The Differences Between Omega 3 & Omega 6

The two essential fatty acids, omega 3 and omega 6, are vital for brain development, proper function of the immune system and regulation of blood pressure. Even though these two essential fatty acids are important to similar functions, the way in which they enter the body differs. Some of the differences between omega 3 and omega 6 is each is found in different foods, but may support the same functions in different ways.

  1. Omega 3

    • Of the three essential fatty acids, omega 3 is recognized as the most important, according Women to Women (Reference 1). Omega 3 halts inflammation that causes degenerative joint diseases. It counteracts the pro-inflammatory properties of its cousin, omega 6.


    • Sources of omega 3 fatty acids are found naturally in fatty fish such as salmon, sardines, tuna, herring, halibut, shrimps, mackerel and cod. You can get omega 3 in nuts and seeds including almonds, brazil nuts, pumpkin seeds, flaxseed, sesame seeds and mustard seeds. Oils with omega 3 include hempseed oil, chia seed oil, wheat germ oil, canola oil, walnut oil, and flaxseed oil. Omega 3 laden fruits and vegetables are strawberries, cauliflower, cabbage, broccoli, soybeans, turnip greens, and spinach.


    • As reported by the Global Healing Center (Reference 2), omega 3 benefits brain function and averts cardiovascular disease. And those are just a few benefits. The Global Healing Center lists omega 3 fatty acid as useful for numerous medical conditions such as diabetes, arthritis, osteoporosis, high cholesterol, high blood pressure, some cancers, asthma, attention disorders and digestive disorders.

    Omega 6

    • Omega 6 has an important roll in brain development, function of the immune system and regulates blood pressure, as reported by the Global Health Center. Omega 6 is known for triggering inflammation. There are several forms of omega 6, and one form had proven to be an anti-inflammatory, according to University of Maryland Medical Center.

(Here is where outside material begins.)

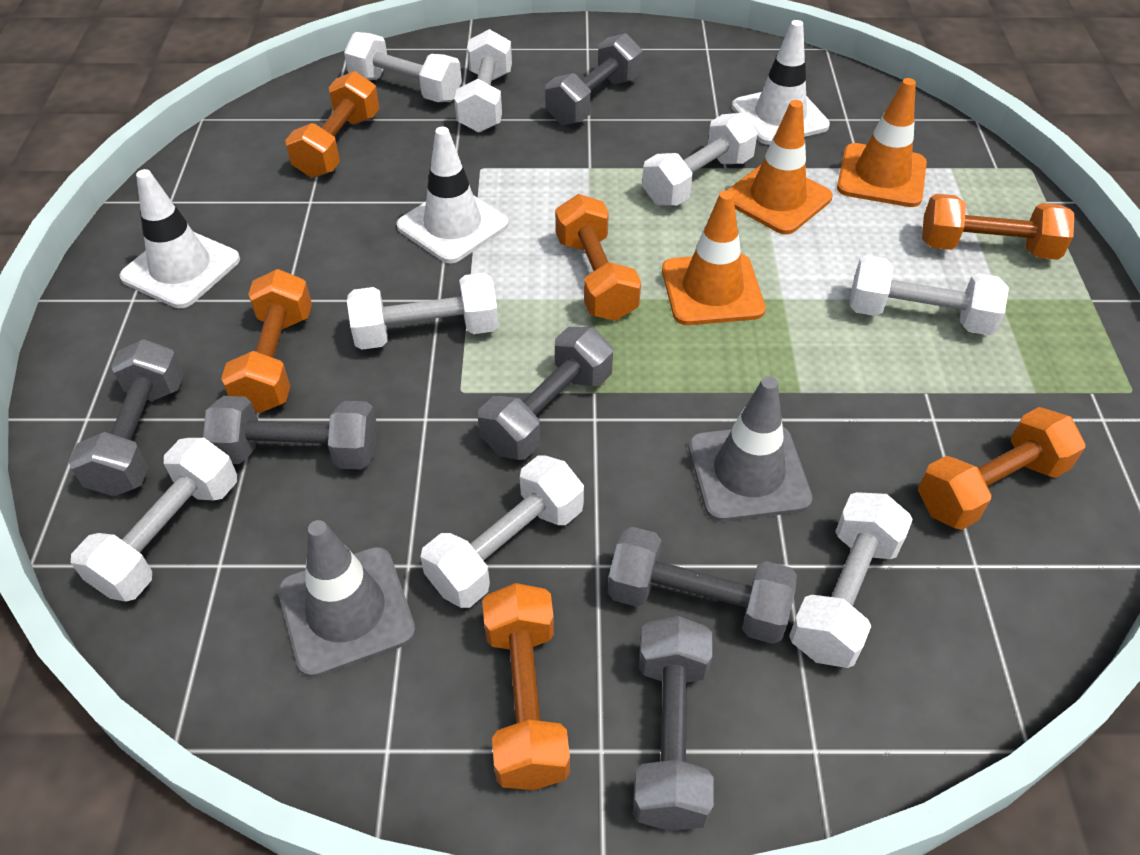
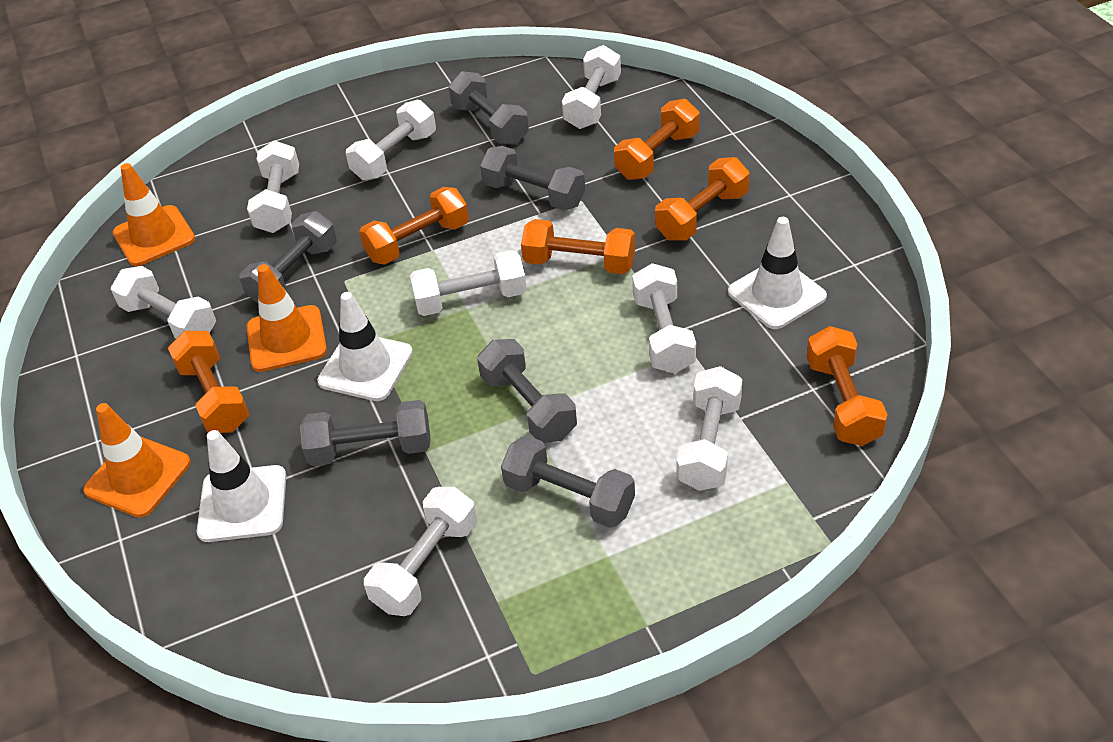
grey traffic cone: 2 -> 0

    • Omega 6 fatty acids are naturally found in sesame oil, hempseed oil, chia seed oil, sunflower oil, cottonseed oil, safflower oil, wheatgerm, grape seeds, pistachios, raw nuts and seeds.


    • Omega 6, like omega 3, protects against the risk of heart disease, cancer, rheumatoid arthritis and skin diseases such as eczema and acne. Healthline (Reference 3) states that omega 6 supports many functions of the body including the production of steroids, muscle and reflex regulation, rate of cell division, proper kidney function, transportation of oxygen to tissues from red blood cells, monitors immune response, manages pressure in the blood vessels, joints and eye, prevent blood cells from creating clusters that can cause blood clots, and omega 6 maintains cell membrane structure.